Ligand-induced movement of lymphocyte membrane macromolecules. II. Mapping of surface moieties

Abstract

Anti-immunoglobulin (Ig) coupled to ferritin or hemocyanin was used to map the distribution of Ig molecules on lymphocytes derived from bone marrow (B lymphocytes) by freeze-etching. The labeled anti-Ig was distributed all over the membrane in the form of random interconnected patches forming a lacy, continuous network. This was the pattern of lymphocytes labeled at 4 degrees C with the anti-Ig. After warming at 37 degrees C, the labeled molecules concentrated into a single area of the cell (forming the cap) and were rapidly internalized in small vesicles Freeze-etching showed close packing of the labeled molecules in the cap area. There was evidence that in the cap area the Ig molecules were exfoliated from the plane of the membrane, suggesting that the Ig may be superficial to the bilipid layer, or weakly anchored to the membrane. Similar studies were made using antibodies to histocompatibility antigens.

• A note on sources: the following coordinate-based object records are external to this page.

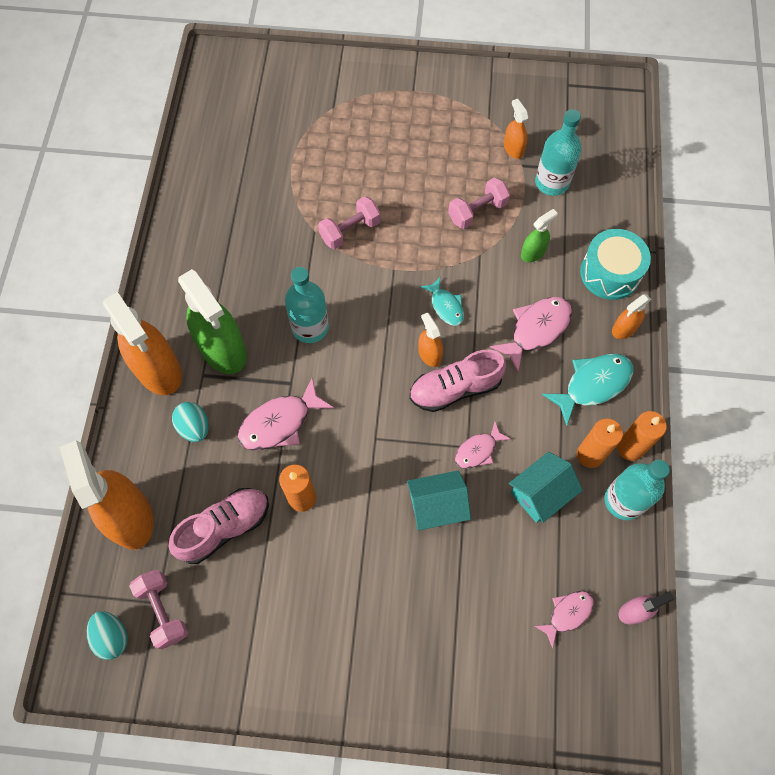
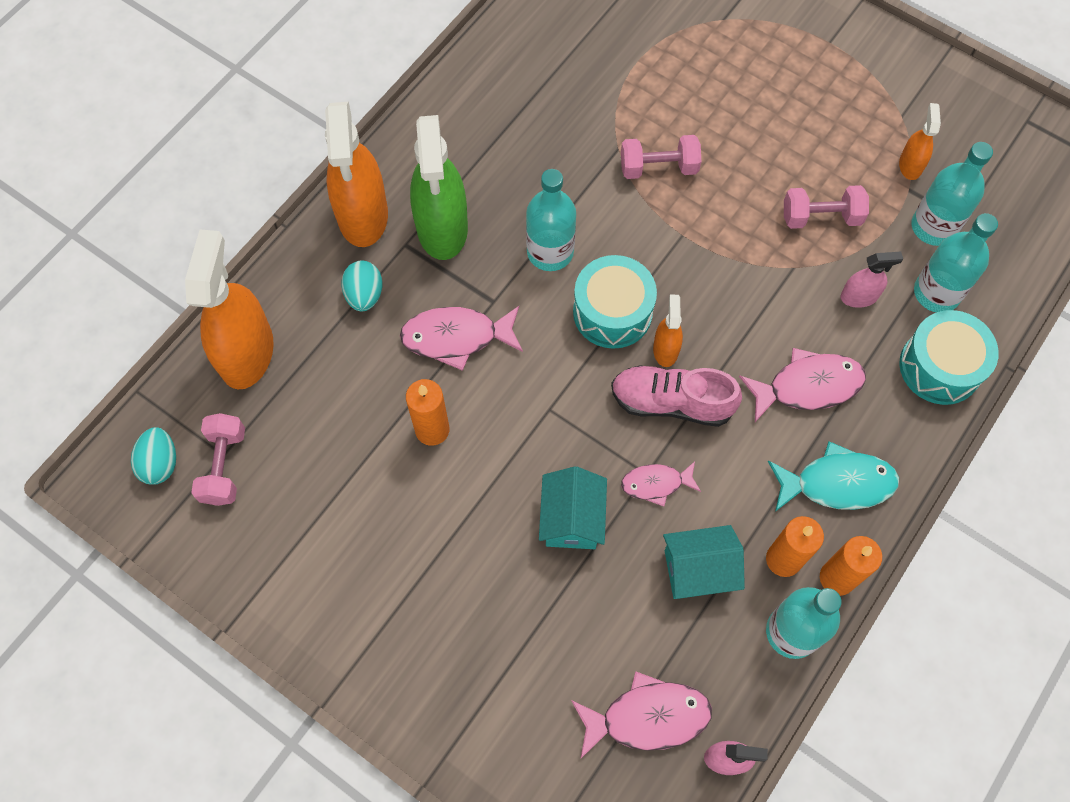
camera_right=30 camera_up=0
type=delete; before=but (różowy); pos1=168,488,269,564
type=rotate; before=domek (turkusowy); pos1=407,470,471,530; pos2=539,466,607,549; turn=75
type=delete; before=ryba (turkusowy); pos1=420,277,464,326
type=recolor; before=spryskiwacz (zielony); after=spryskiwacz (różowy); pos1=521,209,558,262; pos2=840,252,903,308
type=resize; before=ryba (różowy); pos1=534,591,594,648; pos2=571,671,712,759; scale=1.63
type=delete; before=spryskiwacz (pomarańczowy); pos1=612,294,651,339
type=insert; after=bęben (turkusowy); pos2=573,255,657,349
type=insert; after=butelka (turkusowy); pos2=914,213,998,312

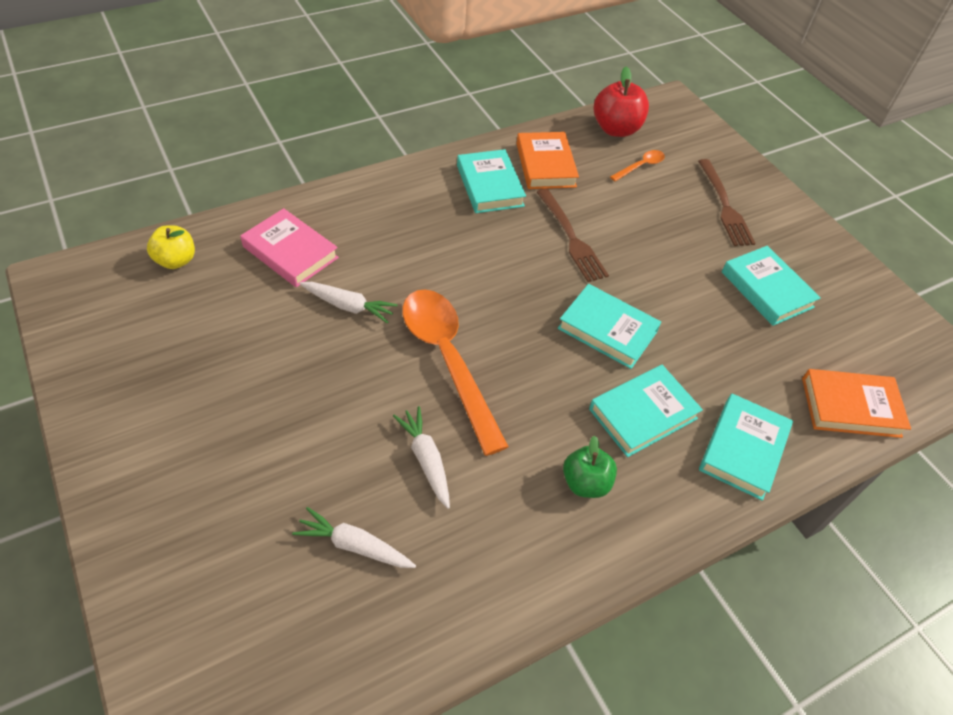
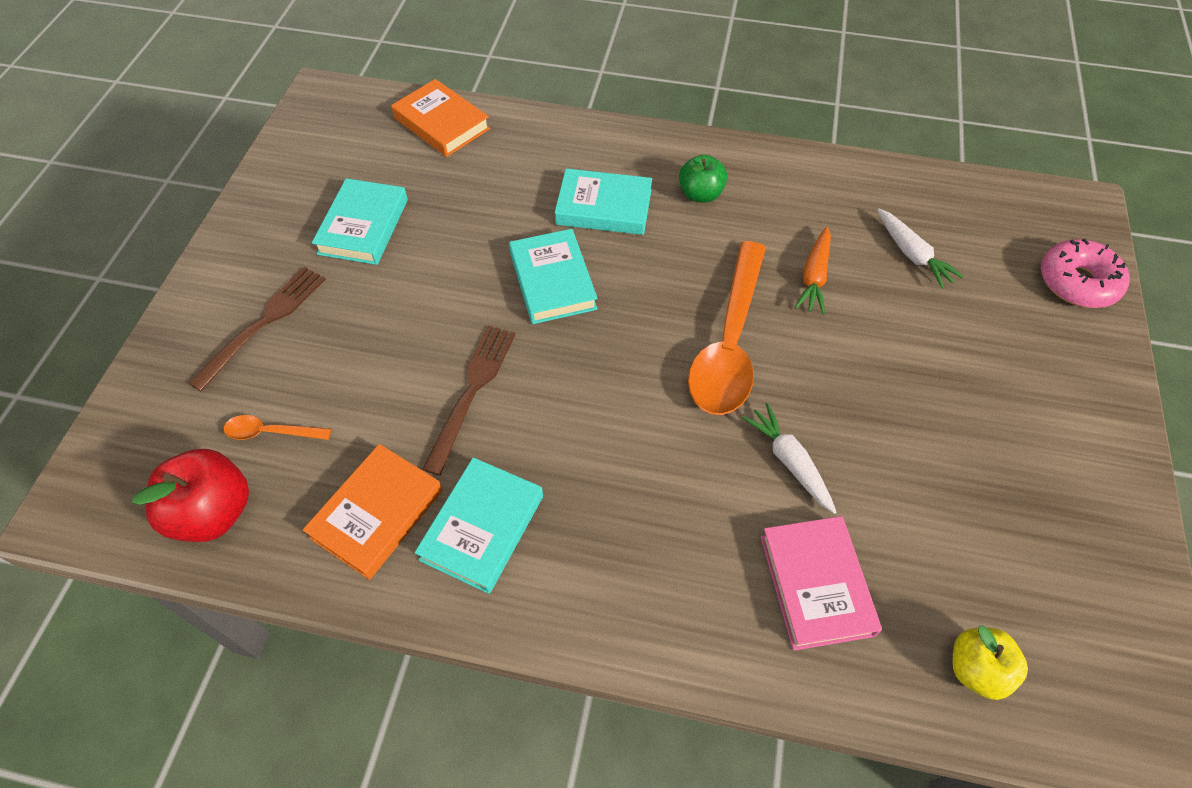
camera_right=-135 camera_up=5
type=recolor; before=marchewka (biały); after=marchewka (pomarańczowy); pos1=393,406,450,509; pos2=795,227,831,315
type=delete; before=książka (turkusowy); pos1=699,394,793,501
type=insert; after=donut (różowy); pos2=1041,239,1130,308

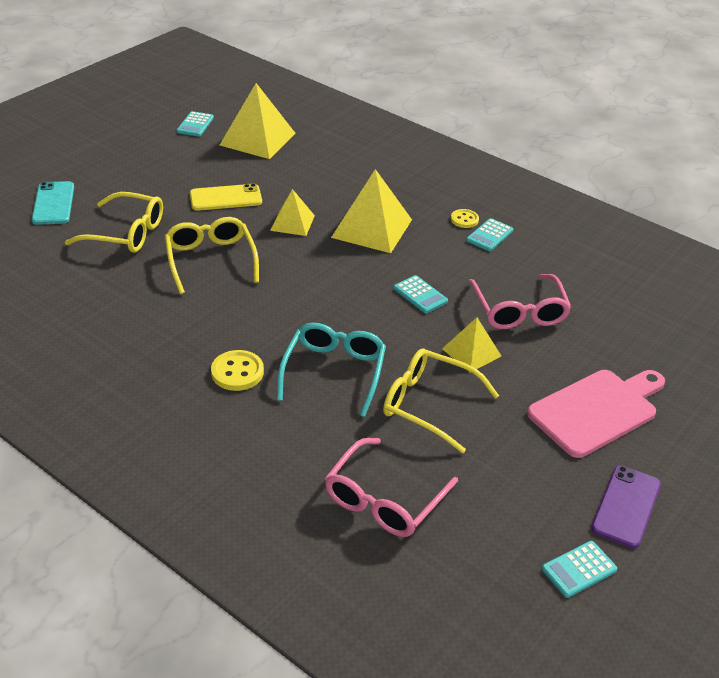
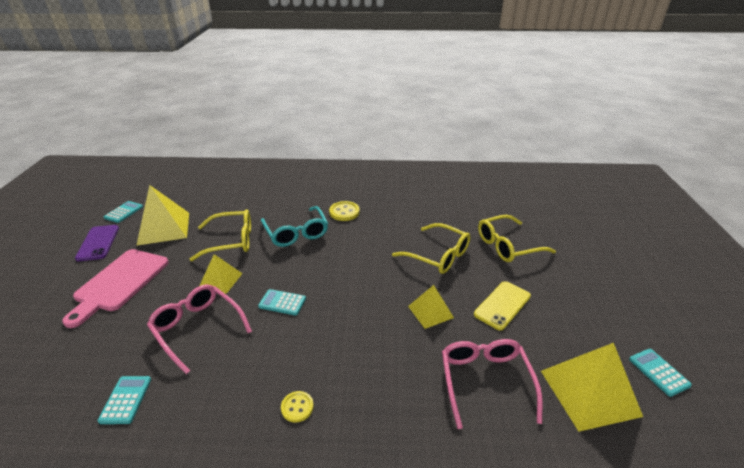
camera_right=145 camera_up=-5
type=delete; before=telefon (turkusowy); pos1=32,181,74,225
type=move; before=okulary (różowy); pos1=325,438,458,537; pos2=442,339,543,429
type=move; before=piramida (żółty); pos1=331,169,412,253; pos2=136,185,189,246
type=move; before=kalkulator (turkusowy); pos1=466,218,513,251; pos2=98,376,151,424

Thymocytes were labeled with anti-H-2 and ferritin anti-Ig at 4 degrees C. Freeze-etching showed large patches scattered over the membrane and separated from each other by several thousand angstroms. This distribution may, in part, explain why H-2 antigens do not readily form a cap; the large patches are beyond the reach of even a double ligand (sandwich) reaction. The antigens that reacted with heterologous anti-lymphocyte globulin (ALG) were found in small noninterconnected clusters a few hundred angstroms apart. Such clusters presumably cannot be linked by a single antibody but can by a sandwich (ligand to ligand-antigen) reaction. In previous studies it was found that ALG antigens form a cap only after a sandwich reaction. Finally, the receptors for concanavalin A (Con A) were found in a lacy, irregular interconnected, random network. The spatial distribution of these moieties on the membrane may, in great part, determine their movement after reaction with one or two ligands.